Besides fundraising for his campaign, Stacy Hilliard, Vice Chair of Republicans Abroad UK, said Romney is also trying to appeal to the 250,000 Americans living in the United Kingdom.

“Right now it’s talking and reaching out to the American community,” she told FrumForum. “People find him to be an interesting candidate, especially since he ran last time and didn’t get the nomination. They see him as being a very polished candidate.”

Hilliard suspects that other GOP contenders will soon follow Romney’s fundraising path, holding their own luncheons and dinners in the British city – where many wealthy American bankers have made their homes.

It is also a trend to meet with British political figures – like the prime minister, or in Romney’s case, National Security Advisor Peter Ricketts – during this type of campaign fundraiser, said Hilliard.

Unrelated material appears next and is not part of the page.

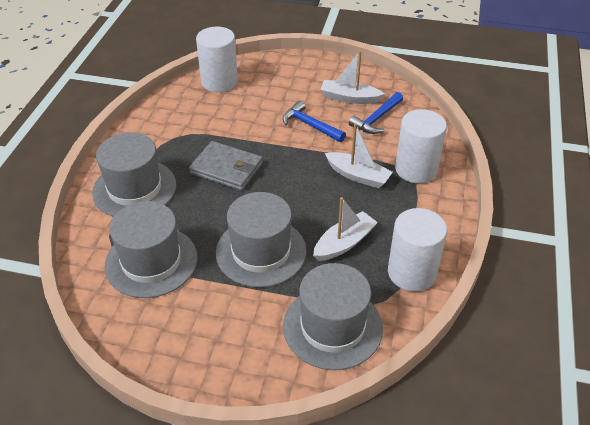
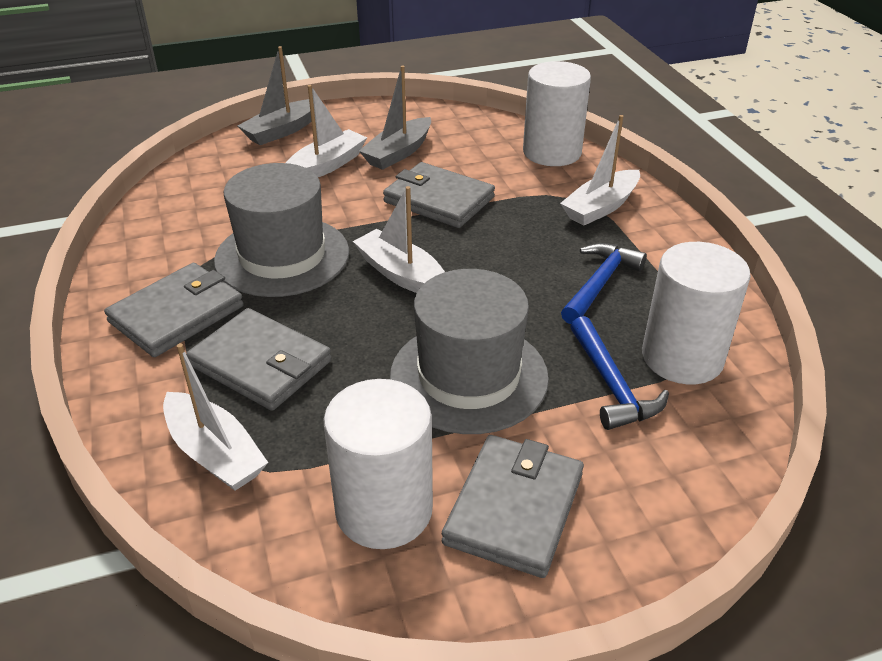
grey boat: 0 -> 2
grey hat: 4 -> 2
grey wallet: 1 -> 4
white boat: 3 -> 4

However, only American citizens and green card holders are legally able to contribute to U.S. presidential campaigns. Since it is still early in Romney’s campaign, his focus is on potential GOP voters and contributors – not foreign leaders.

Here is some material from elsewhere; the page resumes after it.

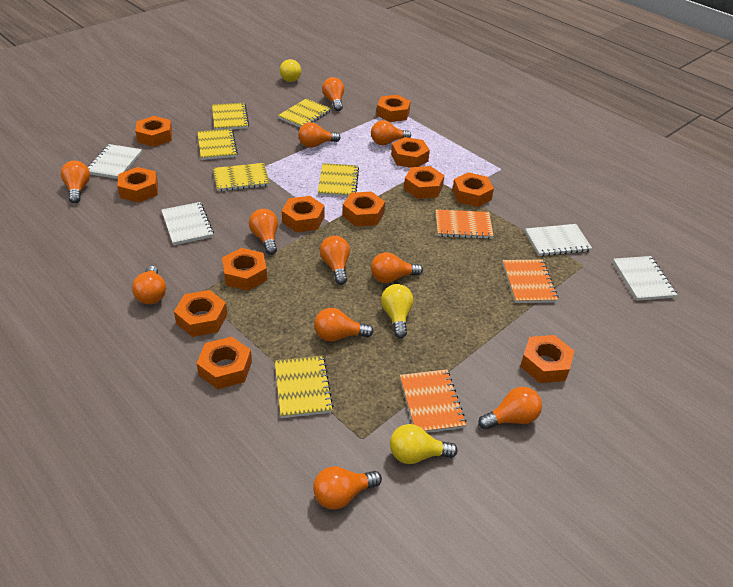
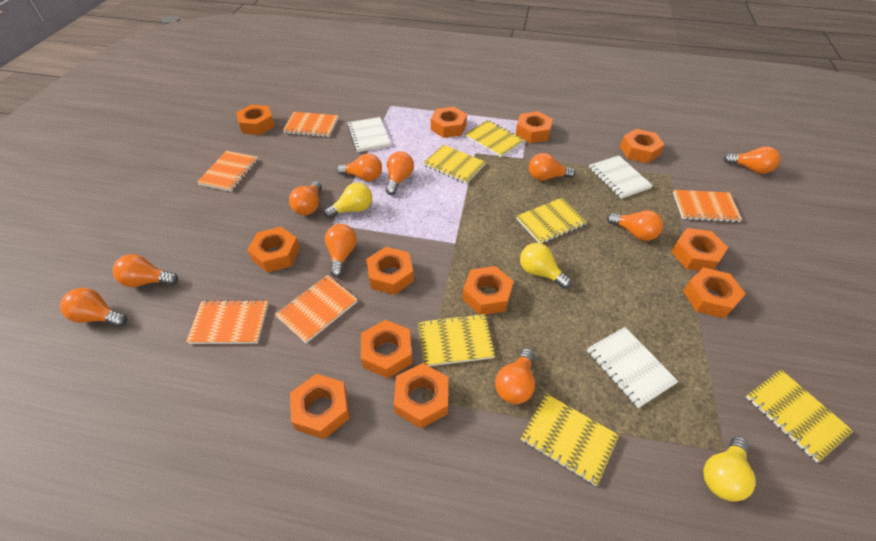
orange light bulb: 11 -> 10
orange notebook: 3 -> 5
white notebook: 4 -> 3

But in 2008, McCain was under investigation by Judicial Watch after being accused of accepting monetary contributions from Lord Rothschild and Nathanial Rothschield. The group’s suspicions were never proven.

Lynn Forester de Rothschild has offered her estate to Romney for his fundraising event – but it appears unlikely that she would even attempt to offer him any financial contribution.

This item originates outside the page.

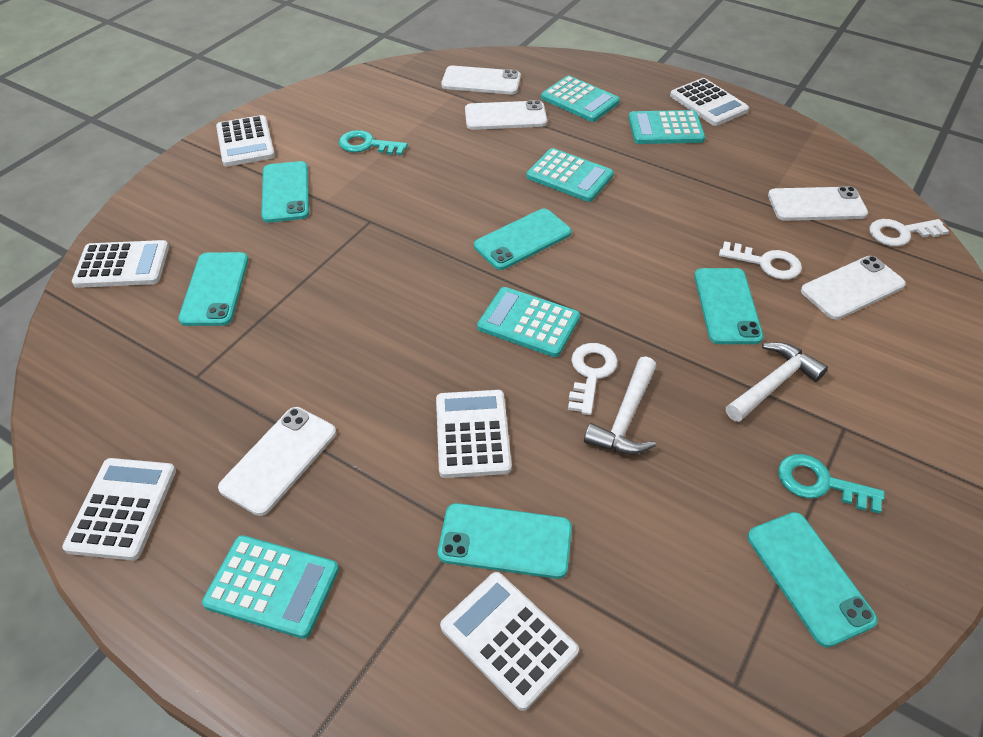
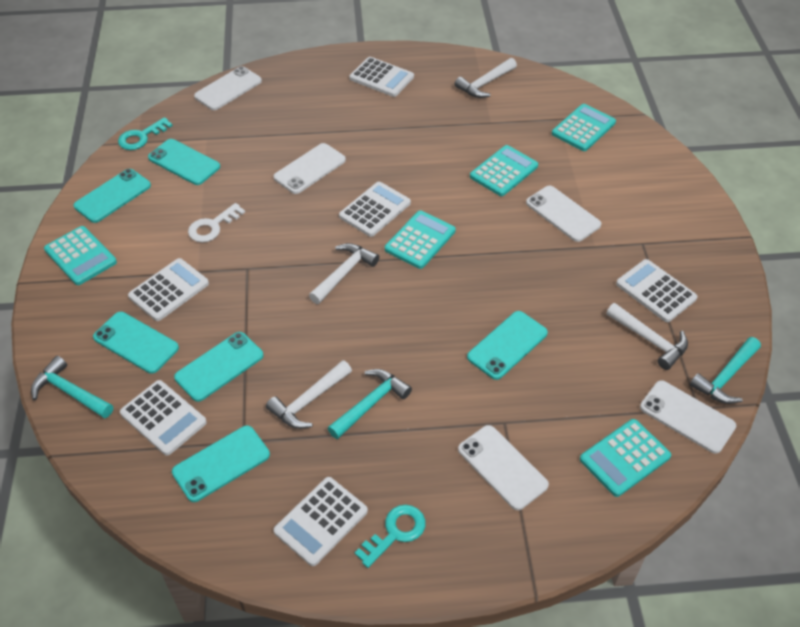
turquoise hammer: 0 -> 3
white hammer: 2 -> 4
white key: 3 -> 1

“I feel sorry for Mitt Romney,” she told the Boston Globe. “I think Mitt Romney has the Al Gore problem, which is that he’s perfect on paper but he does not connect with people and I don’t think there’s anything he can do.”

“And I think his flip-flopping is not a good thing,” she said. “He’s made too many Faustian bargains and we need somebody who stands up for what they believe. I think Obama would roll him…I don’t think he can beat Obama.”

What Romney Should Learn From Gingrich

David Frum April 1st, 2011 at 2:19 pm 16 Comments

Benjy Sarlin has a post on the evolution of Newt Gingrich’s statements on the 1995 government shutdown. Where once Gingrich lamented the 1995 shutdown as “clearly wrong,” he now celebrates the shutdown as a “historic success.”

Compare and contrast Gingrich’s treatment of the shutdown with Mitt Romney’s treatment of his healthcare plan. In both cases, a major decision that looks unwise in retrospect to most Republicans. Romney has equivocated, hesitated, declined to defend his action. Gingrich has decided that a leader’s important past decisions cannot be disavowed, only defended. On the merits, Romney has a better case for his decision than Gingrich does – but on the politics, surely Gingrich has it right?

Thune’s Out. Who Gains?

David Frum February 22nd, 2011 at 3:09 pm 27 Comments

If you work on the assumption that the 2012 GOP nomination contest is a battle between Romney and not-Romney, John Thune’s departure helps Romney by removing a plausible candidate who is not Romney.

If you think Romney is already terminally wounded, then Thune’s departure helps the best organized of the not-Romney alternatives: Tim Pawlenty.

If you think that Republican primary voters are struggling to find a candidate who is 100% conservative but also free from the baggage carried by Sarah Palin and Newt Gingrich, that mission just got a lot harder.